Le Sieur L’héritier présentement agé de vingt cinq ans, a, d’un côté, il est vrai, le bonheur de devoir le jour à un Pere qui a tout sacrifié pour son education, mais de l’autre il a le cruel avantage d’appartenir à un Corps (L’ordre des Avocats) dans lequel Il n’entrevoit pour l’avenir qu’une perspective aussy incertaine qu’éloignée de l’avancement même le plus médiocre, en raison d’abord des entraves multipliêes que les Anciens Avocats opposent sans cesse aux Jeunes Stagiaires, puis en raison des dépenses continuelles qu’exige une mise décente et soutenue, dépenses d’autant plus ruineuses, qu’elles ne sont pas même compensées par le plus leger gain, car, suivant les statuts de L’Ordre, il est expressément enjoint aux Avocats encore Stagiaires de n’entreprendre aucun procès, de ne faire, ni signer le plus simple Mémoire, en un mot, de ne s’ingérer dans aucune affaire litigieuse. Et ce, pendant tout le temps de leur stage, dont le terme, pour parler vrai, peut bien aller à six ans. Le but de tous ces reglements, de toutes prohibitions, est, dit on, de tâcher de prévenir, autant que faire se peut, les fautes que commettroient journellement de Jeunes Avocats peu versés dans la connaissance des Loix; en les contraignant par là de ne s’occuper pendant cette espece de Noviciat que de l’étude de la Jurisprudence, rien de mieux vu sans contredit, rien de plus louable que ce motif! Et le Sieur L’héritier lui même, bien que tout le premier Victime de ces sages précautions, ne peut qu’y applaudir intérieurement.

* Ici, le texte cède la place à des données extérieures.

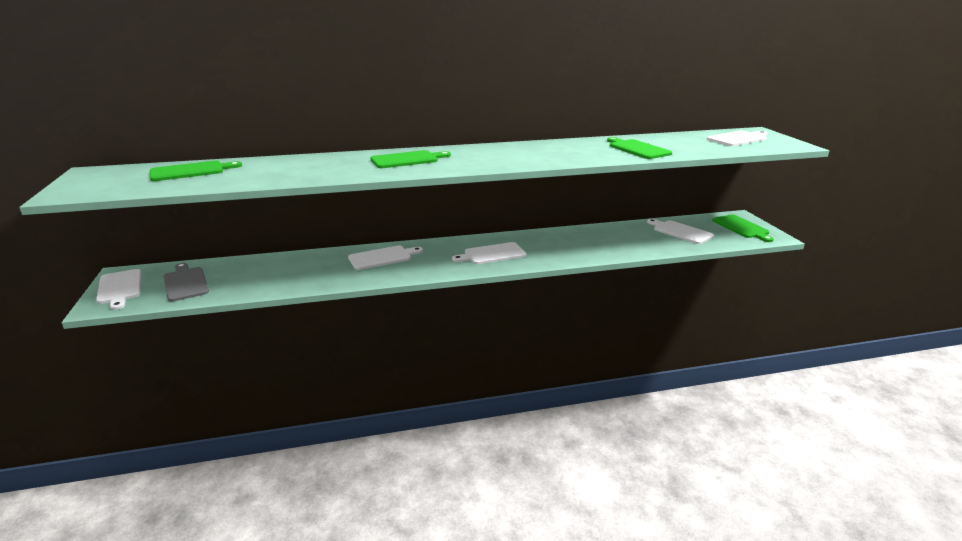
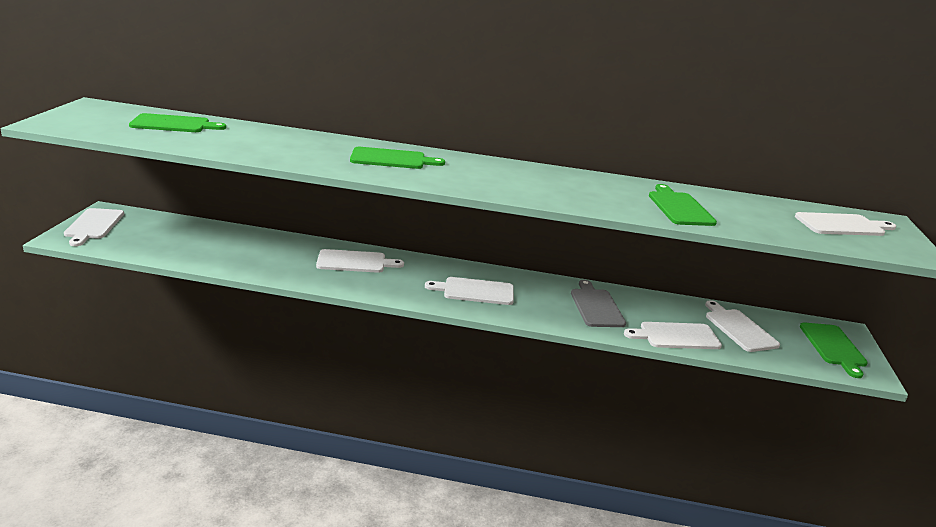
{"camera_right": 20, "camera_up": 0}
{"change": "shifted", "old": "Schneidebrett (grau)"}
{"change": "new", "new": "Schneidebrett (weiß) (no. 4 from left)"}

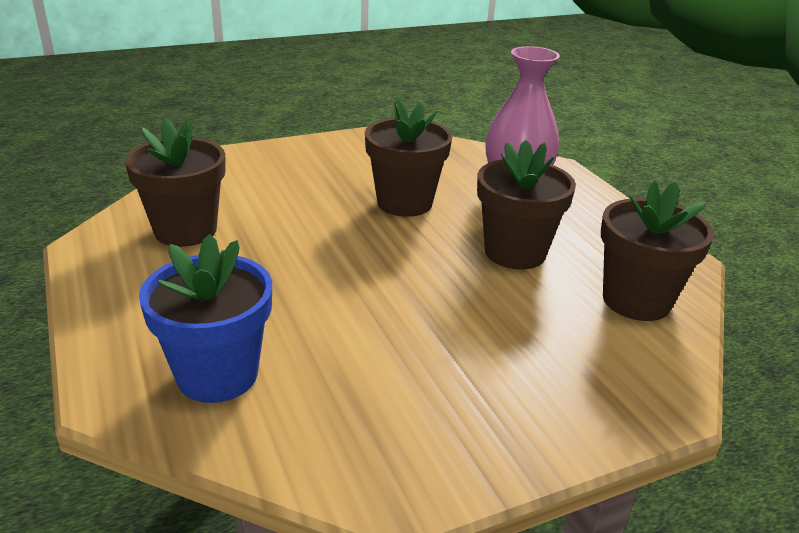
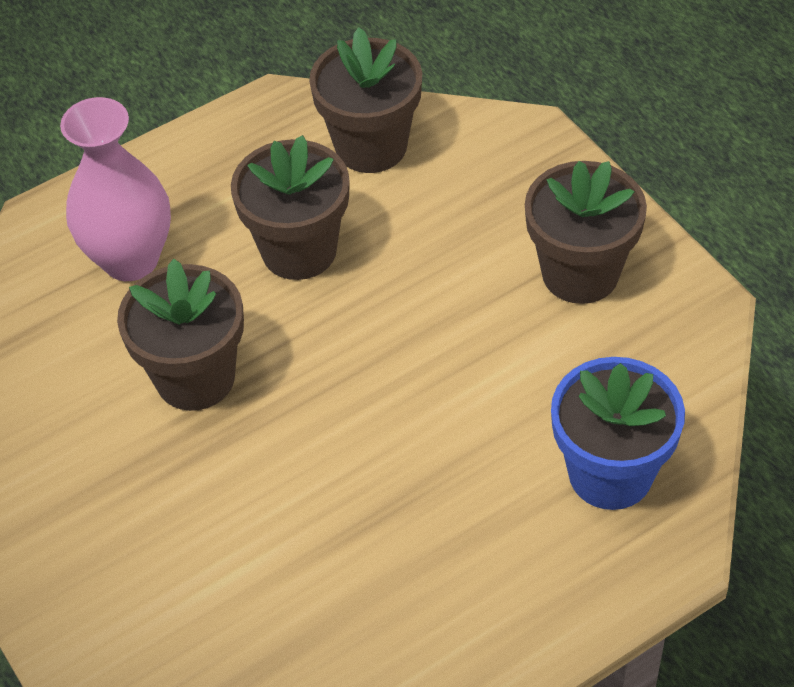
{"camera_right": -95, "camera_up": 20}
{"change": "shifted", "old": "Blumentopf (braun) (no. 1 from left in the first image)", "new": "Blumentopf (braun) (no. 4 from left)"}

Mais un coup terrible et inattendu qui a été frappé depuis peu sur toute la Masse de ces jeunes Membres du Parlement est celui que va citer le Sieur L’héritier.
Un Jour qu’il se tenait une assemblée des Députés de L’Ordre, après de grands et de longs débats pour et contre, il fut définitivement et irrévocablement arrêté d’une même voix: qu’aucun Stagiaire soit nouveau soit ancien, ne pourrait prétendre à l’honneur d’être admis au Tableau des Avocats, s’il ne prouvait préalablement par l’exhibition de titres vallables et authentiques qu’il a la jouissance réelle et directe d’un sort au moins de douze cent livres de rente viagere provenant de son bien patrimonial. Le Sieur L’héritier dans son particulier a été d’autant plus sensible à ce dernier contretemps que commencant déja lui même à être ancien Stagiaire, il se voit absolument hors d’état de produire de pareils titres, puisqu’il a le malheur de vivre encore à la charge de son Pere dont tout l’avoir se borne aux appointements de son Employ.
Voila donc le Sieur L’héritier forcé au moins par la Nécessité de renoncer pour jamais à la profession d’Avocat. Quel parti prendre actuellement? Quel autre état embrasser? Il ne lui reste plus avec son vain et sterile titre de Maitre ez Arts, que la ressource des differentes Langues étrangeres qu’il a apprises au sortir de ses Classes, laquelle ressource, il est vrai, lui a fait naitre plus d’une fois l’idée de porter ses vues du côté des Bureaux des Affaires Etrangeres et de tacher d’obtenir accès aupres de Mr. De Vergennes. Mais il faut de si Puissantes Protections! et le Sieur L’héritier malheureusement trop peu hardi, trop peu entreprenant de son naturel, et en outre trop peu répandu dans le Monde, ne peut nécessairement en avoir, et n’en a effectivement aucune.
…Mais! Que dit le Sieur L’héritier? Il en a beaucoup au contraire, ou plutôt il a tout ce qu’il pouvait désirer, puisqu’il a déja eu Neuf fois le bonheur de contempler les traits augustes de L’Homme.